Working as an arm of the University of Detroit Mercy’s School of Architecture, the DCDC was conceived as a response to Detroit's manufacturing decline and the harm that it had on the area. The DCDC participants come up with architectural and urban solutions while involving members of the surrounding community, and the organization is modeled after a teaching hospital, where seven full-time professionals with backgrounds in architecture, landscaping, planning, and urban design work with one to four students (which can be neighborhood kids, residents, business owners, government workers, and more) to collaborate on a project they’ve come up with. In the past, some of these areas of focus have included housing, businesses, recreational areas, community center, schools, and streetscapes.

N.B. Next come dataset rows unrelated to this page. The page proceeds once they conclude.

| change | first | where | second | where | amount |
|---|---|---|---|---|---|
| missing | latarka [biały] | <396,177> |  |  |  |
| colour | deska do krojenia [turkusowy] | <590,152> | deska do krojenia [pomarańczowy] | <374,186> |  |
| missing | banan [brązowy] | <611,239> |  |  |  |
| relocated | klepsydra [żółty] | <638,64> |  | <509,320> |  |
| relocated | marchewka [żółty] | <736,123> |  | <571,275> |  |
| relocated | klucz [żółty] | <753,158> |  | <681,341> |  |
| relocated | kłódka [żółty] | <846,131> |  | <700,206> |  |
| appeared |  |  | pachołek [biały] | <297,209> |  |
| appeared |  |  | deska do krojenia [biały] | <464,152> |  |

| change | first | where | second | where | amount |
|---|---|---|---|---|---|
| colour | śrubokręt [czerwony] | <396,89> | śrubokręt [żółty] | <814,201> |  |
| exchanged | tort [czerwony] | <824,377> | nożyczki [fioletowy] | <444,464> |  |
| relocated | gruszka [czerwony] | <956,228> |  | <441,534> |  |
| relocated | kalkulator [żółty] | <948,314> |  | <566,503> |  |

The DCDC has also positioned itself in the middle of the city’s debate over land use and equitable development. To mitigate this multifaceted issue, the DCDC's approach is a “grassroots and grasstops” method, working with locals to come up with a solution that is then executed with technical expertise. One project that has greatly impacted the city was the three-year-long Detroit Future City (DFC) Strategic Framework project, made in collaboration with think tank Detroit Future City, to provide a detailed guide for decision-making by all of the city's stakeholders for the next 50 years. Utilizing avenues like social media, a dedicated website, talking to people on the street, and holding community conversations, the project reached more than 90,000 citizens, in addition to policy leaders at a local, state, and national level. The framework is backed by organizations like the Kresge Foundation, the Detroit Economic Growth Corporation, the W.K. Kellogg Foundation, and the John S. and James L. Knight Foundation, and was released in 2013.

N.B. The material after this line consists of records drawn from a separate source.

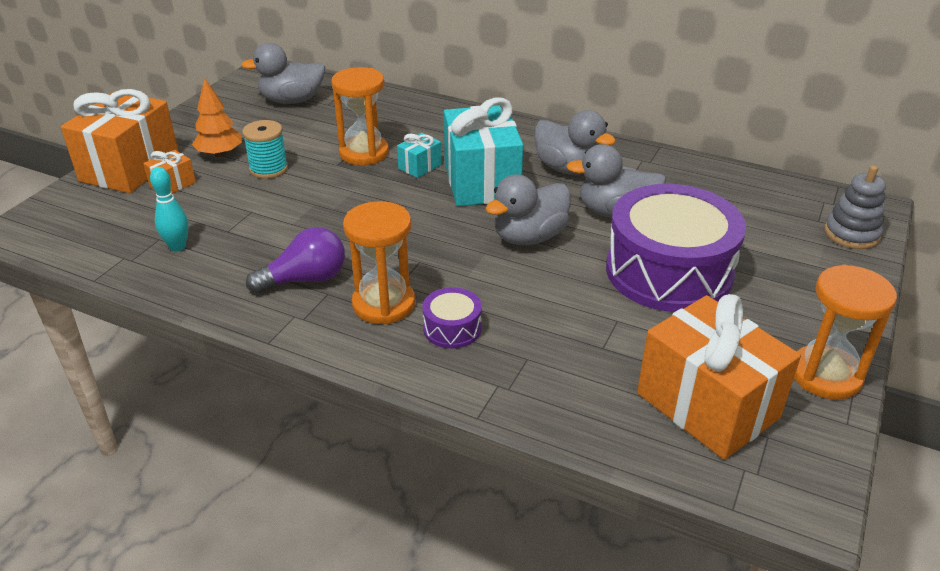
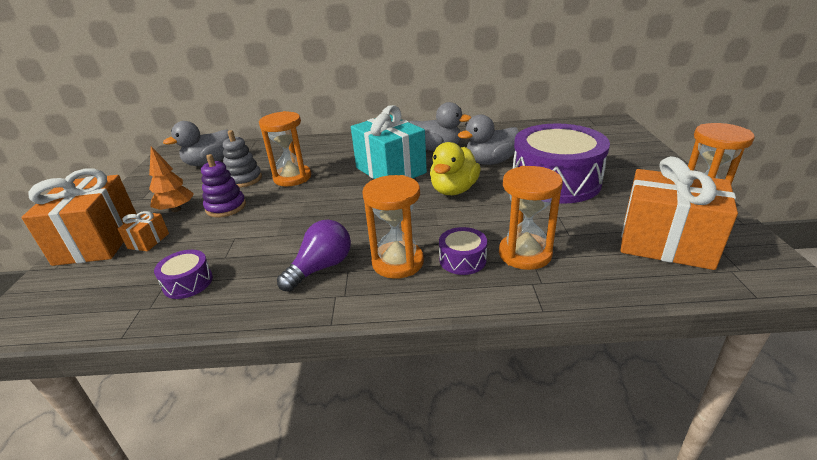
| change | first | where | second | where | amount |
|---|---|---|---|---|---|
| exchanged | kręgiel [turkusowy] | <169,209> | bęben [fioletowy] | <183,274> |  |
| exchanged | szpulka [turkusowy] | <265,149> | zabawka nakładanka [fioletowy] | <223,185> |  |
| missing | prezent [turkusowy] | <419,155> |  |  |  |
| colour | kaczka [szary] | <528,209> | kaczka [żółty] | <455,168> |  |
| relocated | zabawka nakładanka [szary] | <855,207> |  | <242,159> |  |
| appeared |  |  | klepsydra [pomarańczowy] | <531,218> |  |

After the successful implementation of the DFC Strategic Framework, the DCDC came up with a how-to guide for other communities that wish to follow suit. The digitally accessible guide, available in both English and Spanish, highlights the lessons the organization learned, explains how to prepare grant proposals, and details how to craft social media campaigns for a concept that is otherwise difficult for a layman to understand.

Other DCDC projects include built structures, including the completion of Skinner Playfields and Pavilion, a concept sourced by local Denby High School’s seniors and community members, who rallied around adopting a former parks department site to redevelop and adopt it as its own space. The new park features basketball and volleyball courts, a climbing mound for children, raised garden beds, an apple orchard, and a solar-powered stage and pavilion.

The award was established by the AIA in 1972 to honor either architects or organizations that champion a range of social issues, such as affordable housing, minority inclusion, and access for persons with disabilities. It was named after civil rights leader Whitney M. Young Jr., who was the head of the Urban League—a nonpartisan civil rights organization that advocated for the rights of African-Americans, with an emphasis on professional opportunities—and who confronted the AIA's absence of socially progressive advocacy at the Institute's 1968 National Convention.

The DCDC will be given its award and honored at the 2017 AIA National Convention in Orlando.